Licenziamenti di massa e accordi tombali. Un presidio contro i padroni del porto

Davide Schiavon capasso, centro direzionale, conateco, giuseppe d'alesio, legora de feo, licenziamenti, napoli, piazzale cenni, porto, si cobas, soteco
(foto di -ds)
(foto di -ds)

Il sindacalista Giuseppe D’Alesio prende il megafono e imbastisce un lungo discorso. Sento da lontano riecheggiare: “Tre euro all’ora”, “sfruttamento”, “stress”. In piazza Cenni, tra il Palazzo di Giustizia e i giganti del Centro Direzionale, circa venti persone aspettano l’esito di un’udienza e l’uscita dal tribunale di un loro compagno. La piazza è attraversata velocemente da borse di pelle, tacchi e vassoi, giovani dei bar, avvocati e poliziotti. Nessuno si ferma, hanno tutti da fare. Vincenzo è all’interno del tribunale, davanti al giudice discute del suo licenziamento da Conateco, azienda che nel terminal container del porto di Napoli si occupa principalmente di carico e scarico navi. Vincenzo è un portuale, invalido perché «per il troppo lavoro e le condizioni precarie» ha perso totalmente il senso dell’udito da un orecchio.

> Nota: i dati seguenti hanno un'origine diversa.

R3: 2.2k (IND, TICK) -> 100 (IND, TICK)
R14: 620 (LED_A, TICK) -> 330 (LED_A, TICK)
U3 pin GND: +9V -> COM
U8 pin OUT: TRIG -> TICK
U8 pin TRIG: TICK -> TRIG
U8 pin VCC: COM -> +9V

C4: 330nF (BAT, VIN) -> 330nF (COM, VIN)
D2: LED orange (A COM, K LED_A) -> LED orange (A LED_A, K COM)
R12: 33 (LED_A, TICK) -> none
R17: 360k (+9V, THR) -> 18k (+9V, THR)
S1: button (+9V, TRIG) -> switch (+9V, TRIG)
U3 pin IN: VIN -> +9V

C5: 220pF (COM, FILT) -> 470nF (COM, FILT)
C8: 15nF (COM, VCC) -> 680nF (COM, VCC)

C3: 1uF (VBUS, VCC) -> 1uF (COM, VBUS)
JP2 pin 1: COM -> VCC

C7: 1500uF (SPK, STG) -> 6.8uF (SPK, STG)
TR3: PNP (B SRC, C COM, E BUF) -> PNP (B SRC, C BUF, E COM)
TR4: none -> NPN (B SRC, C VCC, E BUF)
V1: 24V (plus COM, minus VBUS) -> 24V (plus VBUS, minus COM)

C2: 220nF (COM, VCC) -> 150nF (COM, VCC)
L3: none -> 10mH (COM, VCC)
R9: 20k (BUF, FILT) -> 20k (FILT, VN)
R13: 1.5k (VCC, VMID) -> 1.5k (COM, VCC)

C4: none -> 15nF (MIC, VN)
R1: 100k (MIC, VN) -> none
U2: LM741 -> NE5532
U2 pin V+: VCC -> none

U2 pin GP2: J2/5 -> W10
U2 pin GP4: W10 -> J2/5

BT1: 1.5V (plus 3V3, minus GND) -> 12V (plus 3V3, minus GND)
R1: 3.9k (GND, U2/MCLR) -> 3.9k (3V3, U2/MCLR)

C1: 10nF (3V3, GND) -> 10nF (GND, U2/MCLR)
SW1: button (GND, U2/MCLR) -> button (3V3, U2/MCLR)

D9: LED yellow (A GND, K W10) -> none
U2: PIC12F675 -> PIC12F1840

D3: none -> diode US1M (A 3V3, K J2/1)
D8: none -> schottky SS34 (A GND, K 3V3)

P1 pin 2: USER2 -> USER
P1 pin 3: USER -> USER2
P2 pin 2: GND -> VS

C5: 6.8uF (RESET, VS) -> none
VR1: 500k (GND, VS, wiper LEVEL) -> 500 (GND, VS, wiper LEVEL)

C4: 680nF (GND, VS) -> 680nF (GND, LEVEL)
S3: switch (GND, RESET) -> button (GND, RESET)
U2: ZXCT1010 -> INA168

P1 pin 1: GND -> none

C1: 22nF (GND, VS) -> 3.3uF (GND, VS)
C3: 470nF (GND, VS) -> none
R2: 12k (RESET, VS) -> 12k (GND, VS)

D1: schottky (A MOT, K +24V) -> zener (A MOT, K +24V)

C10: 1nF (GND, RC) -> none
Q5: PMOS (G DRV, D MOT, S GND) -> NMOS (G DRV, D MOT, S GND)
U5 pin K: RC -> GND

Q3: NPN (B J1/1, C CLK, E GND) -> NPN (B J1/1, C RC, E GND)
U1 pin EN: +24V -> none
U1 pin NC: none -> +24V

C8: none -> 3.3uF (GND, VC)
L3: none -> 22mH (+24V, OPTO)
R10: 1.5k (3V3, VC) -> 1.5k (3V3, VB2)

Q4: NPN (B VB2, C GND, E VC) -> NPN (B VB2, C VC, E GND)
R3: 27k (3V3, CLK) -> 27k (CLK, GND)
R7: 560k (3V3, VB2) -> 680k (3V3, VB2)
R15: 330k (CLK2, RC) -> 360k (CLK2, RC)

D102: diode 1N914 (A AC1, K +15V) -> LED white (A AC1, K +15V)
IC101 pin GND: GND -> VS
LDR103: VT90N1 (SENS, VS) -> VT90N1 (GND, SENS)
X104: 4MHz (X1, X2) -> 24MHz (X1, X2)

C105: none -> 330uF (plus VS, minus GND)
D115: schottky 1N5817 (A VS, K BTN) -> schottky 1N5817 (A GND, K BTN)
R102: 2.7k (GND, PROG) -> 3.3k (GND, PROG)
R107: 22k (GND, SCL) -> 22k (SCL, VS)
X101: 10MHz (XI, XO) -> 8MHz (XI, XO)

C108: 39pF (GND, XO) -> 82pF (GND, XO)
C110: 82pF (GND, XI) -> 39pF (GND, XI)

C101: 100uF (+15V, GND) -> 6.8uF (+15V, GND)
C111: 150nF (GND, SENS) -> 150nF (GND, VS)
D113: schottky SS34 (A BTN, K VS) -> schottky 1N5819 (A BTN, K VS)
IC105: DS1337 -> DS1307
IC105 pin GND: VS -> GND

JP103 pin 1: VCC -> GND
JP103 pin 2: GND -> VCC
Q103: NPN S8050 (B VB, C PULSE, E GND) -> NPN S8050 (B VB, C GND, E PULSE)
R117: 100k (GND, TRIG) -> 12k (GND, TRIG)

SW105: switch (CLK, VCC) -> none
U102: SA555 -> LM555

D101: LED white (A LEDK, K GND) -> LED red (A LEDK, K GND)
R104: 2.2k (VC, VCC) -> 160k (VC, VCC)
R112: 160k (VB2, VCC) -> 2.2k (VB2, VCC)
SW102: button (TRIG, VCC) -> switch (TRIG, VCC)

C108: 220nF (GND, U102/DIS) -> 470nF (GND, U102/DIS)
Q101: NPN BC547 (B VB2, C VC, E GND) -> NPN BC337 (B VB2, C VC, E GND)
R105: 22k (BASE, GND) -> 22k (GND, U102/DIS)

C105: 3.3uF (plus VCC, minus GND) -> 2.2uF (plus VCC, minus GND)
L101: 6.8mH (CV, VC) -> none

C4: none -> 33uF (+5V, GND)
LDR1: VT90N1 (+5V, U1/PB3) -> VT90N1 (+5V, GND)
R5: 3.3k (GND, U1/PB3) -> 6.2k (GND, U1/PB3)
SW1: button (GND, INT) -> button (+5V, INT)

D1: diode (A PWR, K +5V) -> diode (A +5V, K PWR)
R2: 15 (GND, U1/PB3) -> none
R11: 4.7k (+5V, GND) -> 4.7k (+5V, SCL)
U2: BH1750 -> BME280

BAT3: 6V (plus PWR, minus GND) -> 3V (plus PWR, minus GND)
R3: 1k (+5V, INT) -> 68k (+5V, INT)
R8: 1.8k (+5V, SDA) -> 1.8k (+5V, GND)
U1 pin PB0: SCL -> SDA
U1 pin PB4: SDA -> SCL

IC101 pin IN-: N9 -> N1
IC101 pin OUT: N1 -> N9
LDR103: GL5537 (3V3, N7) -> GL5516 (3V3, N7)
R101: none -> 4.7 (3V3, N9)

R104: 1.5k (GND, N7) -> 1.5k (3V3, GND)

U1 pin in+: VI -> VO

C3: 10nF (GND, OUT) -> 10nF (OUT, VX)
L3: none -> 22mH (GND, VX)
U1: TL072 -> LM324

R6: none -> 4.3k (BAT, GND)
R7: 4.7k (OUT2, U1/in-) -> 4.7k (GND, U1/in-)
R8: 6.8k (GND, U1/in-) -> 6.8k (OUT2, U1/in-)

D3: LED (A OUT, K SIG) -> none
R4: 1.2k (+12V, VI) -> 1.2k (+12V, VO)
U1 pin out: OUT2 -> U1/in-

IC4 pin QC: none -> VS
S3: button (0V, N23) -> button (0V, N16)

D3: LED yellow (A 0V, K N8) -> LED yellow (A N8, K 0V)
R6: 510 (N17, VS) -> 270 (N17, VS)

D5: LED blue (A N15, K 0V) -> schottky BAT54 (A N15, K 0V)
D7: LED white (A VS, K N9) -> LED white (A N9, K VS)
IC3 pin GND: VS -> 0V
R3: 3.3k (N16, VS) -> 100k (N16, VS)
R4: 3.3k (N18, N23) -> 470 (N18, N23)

Conateco e Soteco costituiscono gruppo unico della compagnia marittima Msc: l’amministratore delegato è Pasquale Legora De Feo. In un articolo di Repubblica viene descritto come “il capitano d’industria che capisce il mondo dei cinesi”. Ancora: “I cinesi sono stati i primi a tessere le lodi di questo capitano d’industria napoletano dagli occhi celesti e l’incarnato chiaro”. L’aspetto angelico è sfuggito agli occhi dei dipendenti Conateco e Soteco che manifestano in piazza Cenni. Con loro donne e uomini del sindacato SI Cobas, attivisti, un cane e cinque o sei bandiere rosse. «In tutto parliamo di una ventina di licenziamenti», spiega uno degli operai. Che hai fatto, perché ti licenziano? «Un banale incidente, non un evento raro per chi lavora sotto stress come noi. Dobbiamo essere competitivi, abbiamo supervisori vigili e da un paio d’anni l’azienda ha assunto un ‘taglia-teste’, un consulente del lavoro di nome Cafasso».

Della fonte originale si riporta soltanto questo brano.